Half of our tax dollars pay for war. Why?

DUMMERSTON — This is a painful letter for me to write. Other writers have hit upon this subject, but April 15 is Tax Day and possibly a day to light a spark somewhere.

The subject (and question) is: Why are U.S. citizens so reluctant to challenge and resist their government when that government is responsible for inflicting so much misery and death on other nations?

It's embarrassing for me to ask this question, when the media is filled with stories of citizens of other countries who risk and lose their lives for simply holding a picture of their disappeared loved ones, or otherwise speaking out against government and paramilitary oppression.

I'm not a social scientist, and the easy path for me would be to simply throw up my hands in despair, say that nothing can be done, and pig out on as much personal pleasure as possible during my remaining years.

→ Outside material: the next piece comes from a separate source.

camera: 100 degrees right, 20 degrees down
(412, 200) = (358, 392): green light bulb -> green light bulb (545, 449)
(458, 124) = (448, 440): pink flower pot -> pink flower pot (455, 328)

However, I have a strong belief in the power of people to change this existing system, which depends on redemptive violence to be the number-one military power and, in the words of Martin Luther King Jr., “the greatest purveyor of violence in the world.”

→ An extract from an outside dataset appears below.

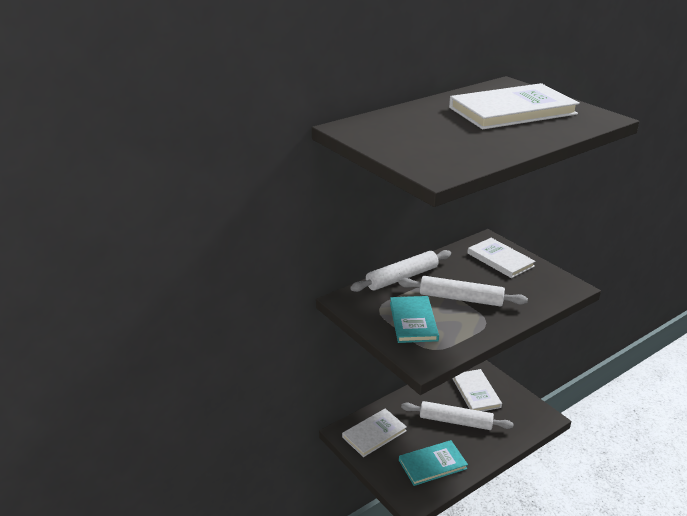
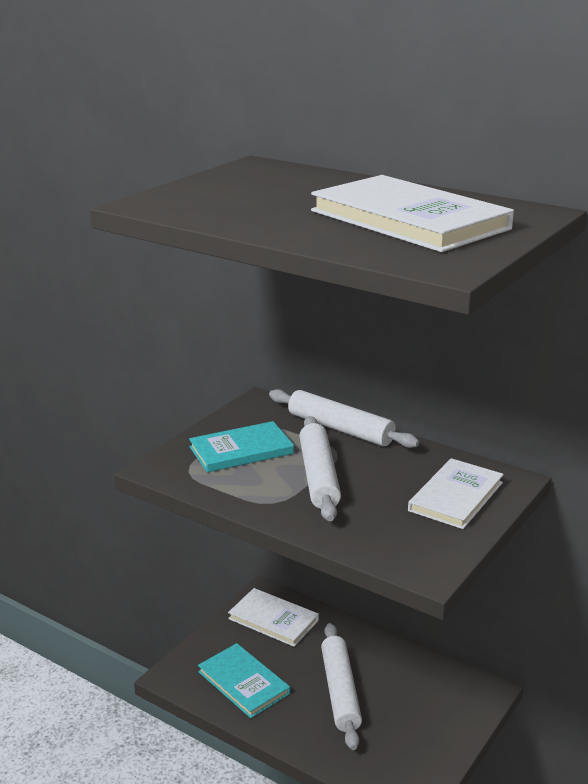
camera: 70 degrees right, 5 degrees down
(476, 392) = (418, 704): white book -> none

Just as Mahatma Gandhi and Dr. King depended upon a deep spiritual center and creative nonviolence to achieve their objectives, it's possible for us also.

We can't afford to wait for a charismatic leader to guide us, because that person will likely never come.

Some facts:

• The U.S. has more than 700 military bases throughout the world.

• It's the world's number-one arms merchant.

• Its military budget equals the combined military budgets of the rest of the world combined.

• It's the only nation that has dropped atomic weapons on civilian populations.

• It's the only nation capable of wiping out the retaliatory nuclear weapons of its most heavily armed adversary (Russia) in a surprise nuclear first strike.

Right now, we are pouring billions of dollars into upgrading the U.S. nuclear arsenal, while at the same time refusing to set a date for complete nuclear disarmament as required by the nuclear Non-Proliferation Treaty that we signed more than 25 years ago.

And right now, the U.S. government will take the federal tax dollars due April 15 and pour nearly half of that money into a bottomless military pit that depends upon the false concept of “defense” to survive.

Please stop by the Brattleboro post office on Tuesday, April 15, between 10 a.m. and 2 p.m., and learn about the details of war-tax resistance. It is not necessary to let fear and lack of knowledge become the determining factors of a decision to not even look into an important exercise of conscience.

Experienced members of the Pioneer Valley War Tax Resisters (WTR) will gladly talk with you, and there is plenty of WTR-written material to choose from. Enjoy some appropriate acoustic music in the process, or join in.